Posted by Mark Consolmagno Michelle Curran Team on 4/25/2018

If your house is on the market or you're preparing to put it up for sale, you probably feel like you have 101 things to do!

Fortunately, the list is much smaller than that and you can enlist the help of a real estate agent to handle many of the details.

To increase your chances for a fast sale, your agent will offer you suggestions on ways to enhance the eye appeal and curb appeal of your home. Although many of the things they point out may seem minor and superficial, the cumulative effect they'll have on the marketability of your home could be significant.

Minor flaws will be noticed by potential buyers and could easily give them the impression that your home hasn't been updated, properly maintained, and well taken care of. While that may not be true, remember that presentation is everything.
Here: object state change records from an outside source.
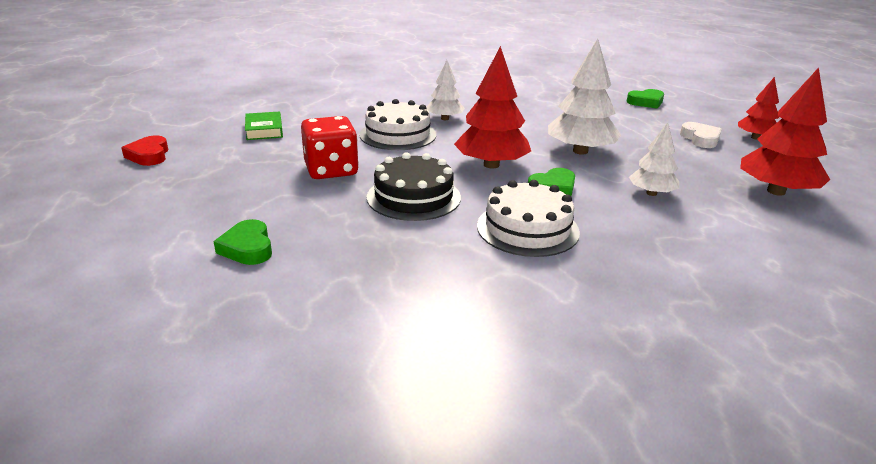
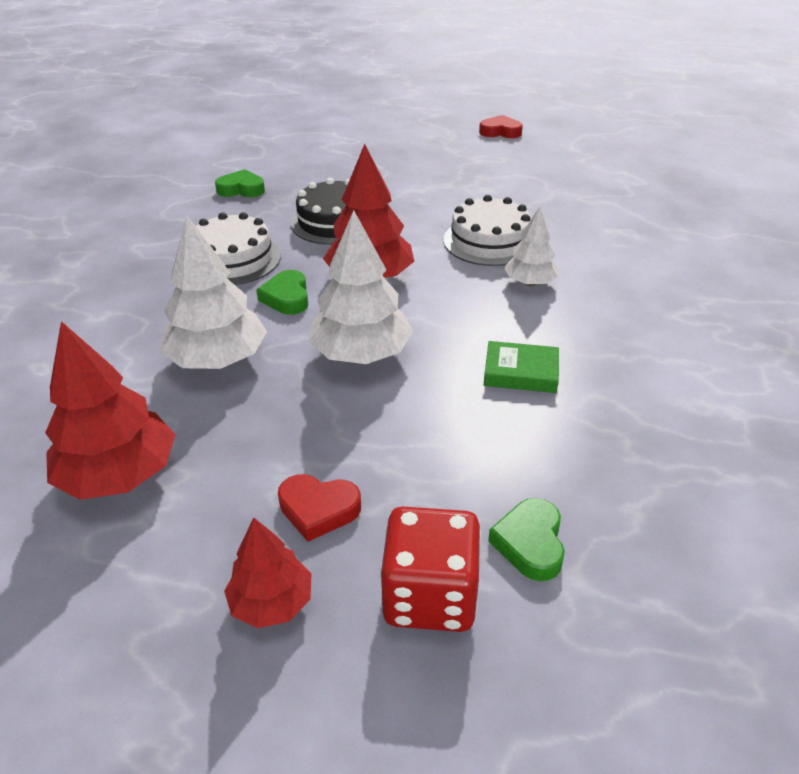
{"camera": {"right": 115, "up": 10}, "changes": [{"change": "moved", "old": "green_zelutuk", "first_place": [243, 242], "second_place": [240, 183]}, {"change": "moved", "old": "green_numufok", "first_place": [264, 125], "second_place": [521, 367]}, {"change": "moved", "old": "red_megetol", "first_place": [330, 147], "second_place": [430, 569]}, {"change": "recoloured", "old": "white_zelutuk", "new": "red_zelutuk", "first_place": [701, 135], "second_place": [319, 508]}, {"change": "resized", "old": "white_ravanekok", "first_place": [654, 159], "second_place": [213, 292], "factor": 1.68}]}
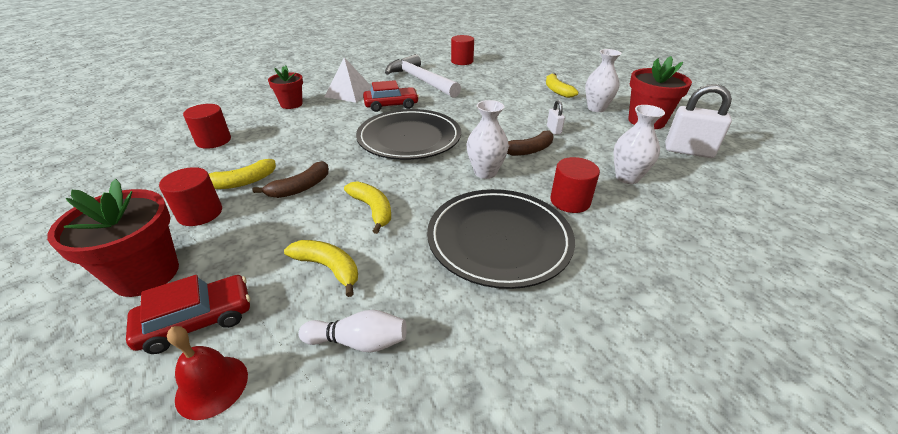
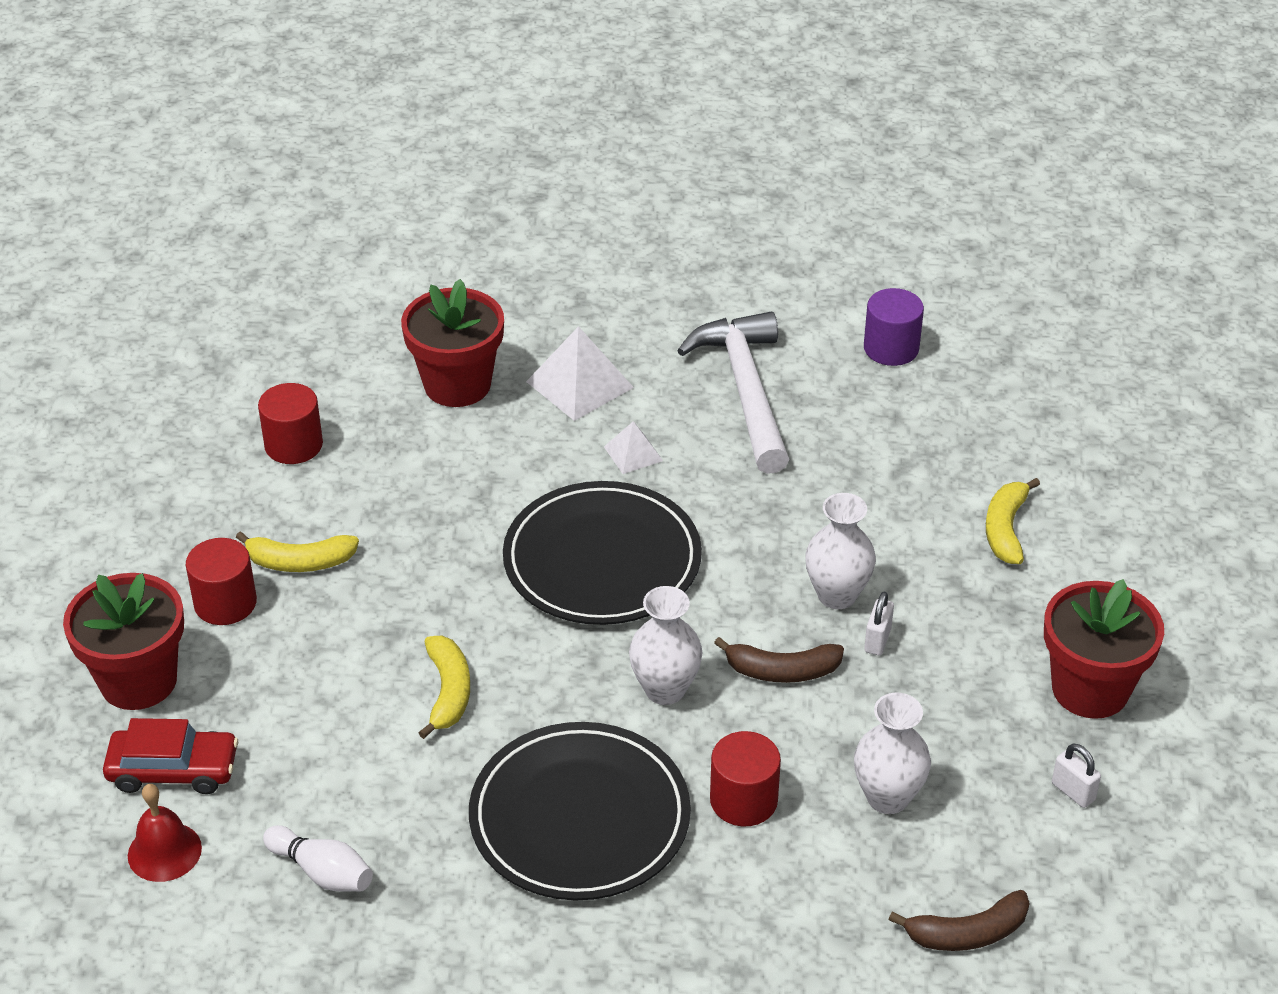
{"camera": {"right": 30, "up": 5}, "changes": [{"change": "removed", "old": "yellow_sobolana", "first_place": [321, 268]}, {"change": "moved", "old": "brown_sobolana", "first_place": [290, 179], "second_place": [959, 920]}, {"change": "moved", "old": "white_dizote", "first_place": [603, 80], "second_place": [840, 551]}, {"change": "replaced", "old": "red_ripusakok", "new": "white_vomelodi", "first_place": [391, 96], "second_place": [633, 447]}, {"change": "recoloured", "old": "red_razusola", "new": "purple_razusola", "first_place": [462, 50], "second_place": [894, 327]}, {"change": "resized", "old": "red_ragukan", "first_place": [285, 87], "second_place": [452, 343], "factor": 1.57}, {"change": "resized", "old": "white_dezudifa", "first_place": [698, 121], "second_place": [1076, 775], "factor": 0.49}]}
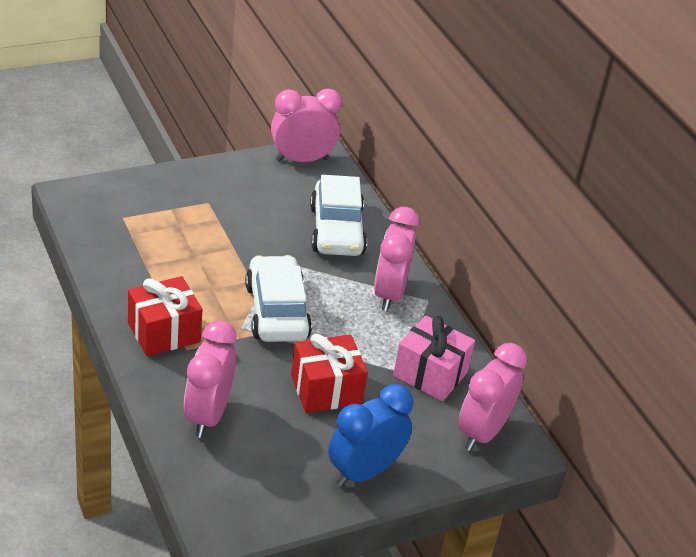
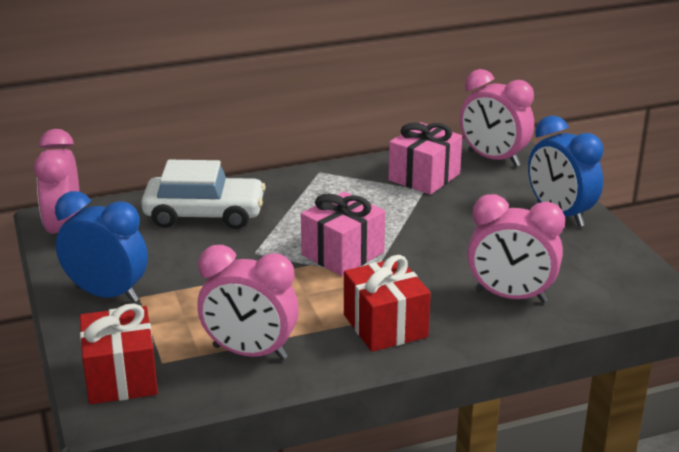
{"camera": {"right": -80, "up": -10}, "changes": [{"change": "added", "new": "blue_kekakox", "second_place": [101, 247]}, {"change": "moved", "old": "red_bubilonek", "first_place": [329, 373], "second_place": [119, 353]}, {"change": "moved", "old": "pink_kekakox", "first_place": [397, 259], "second_place": [248, 302]}, {"change": "replaced", "old": "white_ripusakok", "new": "pink_bubilonek", "first_place": [278, 298], "second_place": [343, 233]}]}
And, if I may slip in one more old, but true cliché: "You don't get a second chance to make a good first impression!" That is as true in real estate sales as it is in making sure you're breath is fresh!

With that in mind, here's a list of some of the relatively inexpensive improvements you can make that will help you favorably impress prospective home buyers.

  • There are a lot of cheap or relatively inexpensive repairs you can make, such as repairing and painting over damaged walls, oiling squeaky hinges, and replacing cracked windows and bathroom tiles. Toilets that run and faucets that leak are other examples of minor problems that can make a bad impression on potential buyers.
  • Lighting, both natural and artificial, sets the mood in a room and can have an impact on how people perceive your home. It's usually advisable to let in as much natural light as possible and increase the wattage of lightbulbs in dark rooms and hallways. On the other hand, harsh lightening can also make an unfavorable impression, so it's necessary to find the perfect balance between glaring and dreary lighting. Most real estate agents are attuned to minor (or major) changes that need to be made to elements like lighting, décor, and furniture arrangement.
  • Avoid the appearance of clutter, disorganization, and chaos in any part of your home! This would apply to everything from closets and cabinets to counter-tops, desks, and bedroom dressers. If your basement or attic is a "disaster area," that could reflect negatively on you and the attractiveness of your home. A good, general rule-of-thumb for controlling clutter is "less is more."
  • Be prepared to do at least a little painting and a lot of cleaning to prepare your house for successful showings. A certain amount of landscaping and lawn care is also necessary, with tasks such as mowing, pruning, and weeding at the top of the list.
Although there are a lot of things to keep in mind when staging and preparing your home for a fast sale, the best way to start out is with a list of priorities and the advice of a seasoned real estate agent.